Her proposal would impose a 14.8% tax on annual earnings above $250,000 (or $400,000 for joint filers), split evenly between employers and employees. It would impose a separate $14.8% tax on investment income.

The policy, if enacted, would raise average monthly Social Security benefits from $1,395 to $1,595 if implemented in 2020, according to an analysis by economist Mark Zandi of Moody’s Analytics that was shared by Warren’s campaign.

It would index Social Security benefits to a faster rate of inflation and bolster benefits for widows and widowers and caregivers of children younger than six.

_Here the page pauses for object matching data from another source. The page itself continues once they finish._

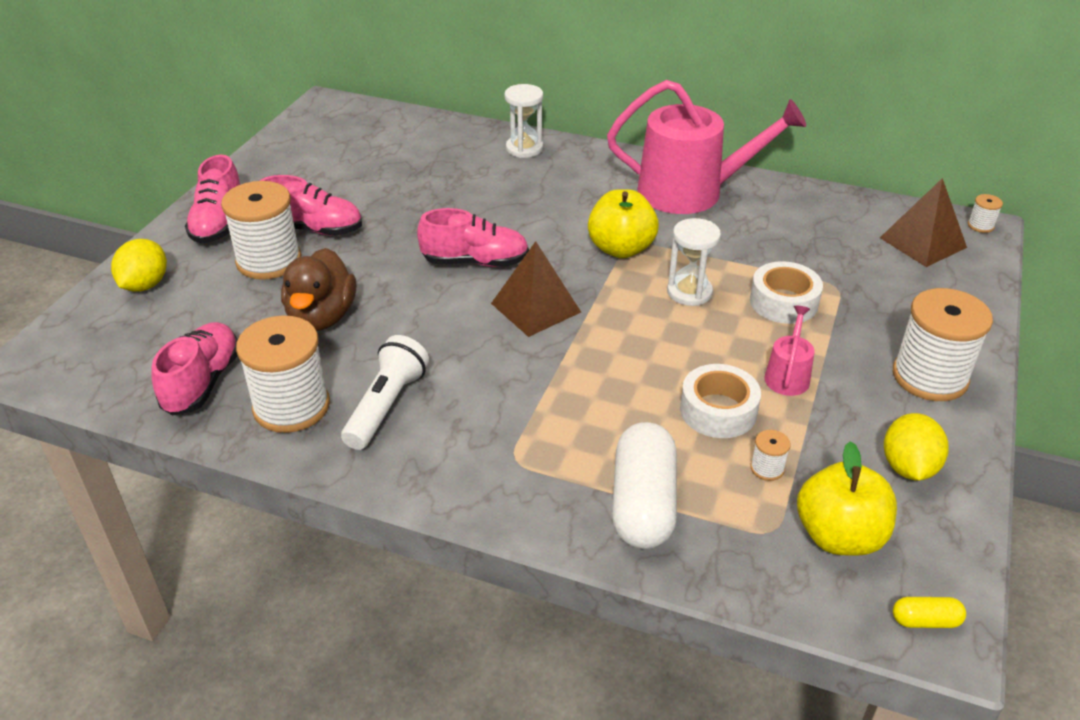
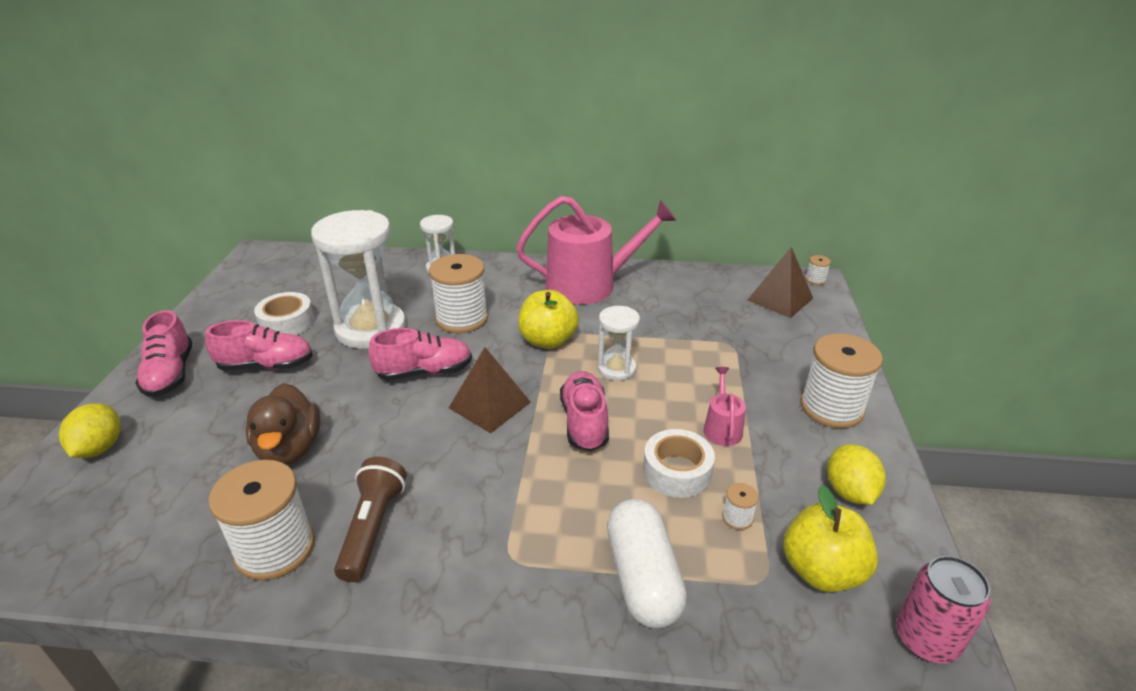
camera: 15 degrees left, 5 degrees down
(203, 382) = (175, 541): pink shoe -> pink shoe (584, 422)
(269, 261) = (227, 402): white spool -> white spool (462, 318)
(386, 405) = (372, 528): white flashlight -> brown flashlight
(429, 206) = (371, 329): none -> white hourglass
(783, 302) = (695, 364): white tape -> white tape (287, 323)
(925, 621) = (926, 639): yellow capsule -> pink can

All told, Warren’s plan would extend the solvency of Social Security by about two decades to 2054, Zandi said.

“We need to get our priorities straight. We should be increasing Social Security benefits and asking the richest Americans to contribute their fair share to the program,” Warren wrote in a post for medium.com, calling her plan “the biggest and most progressive increase in Social Security benefits in nearly half a century.”

Warren’s proposal indicates how far Democrats have moved since 2011, when President Barack Obama offered to cut Social Security benefits as part of a “grand bargain” compromise with Republicans to reduce the deficit. It’s in keeping with Warren’s broader policy pitch to enhance the middle class safety net by taxing upper incomes.

Her policy paper comes on the day of the third Democratic debate in Houston, the first time all of the four leading contenders will be on stage together.

She follows rival Bernie Sanders, a fellow senator and rival for the Democratic nomination, who pushed for an expansion of Social Security benefits during his unsuccessful 2016 presidential campaign. Legislation by Sanders to expand Social Security has been cosponsored by 2020 contenders Kamala Harris and Cory Booker.

The Warren and Sanders plans are unlikely to become law in the near future as Republicans, who control the White House and the Senate, oppose raising payroll taxes and prefer to tackle Social Security’s long-term problems by reducing benefits.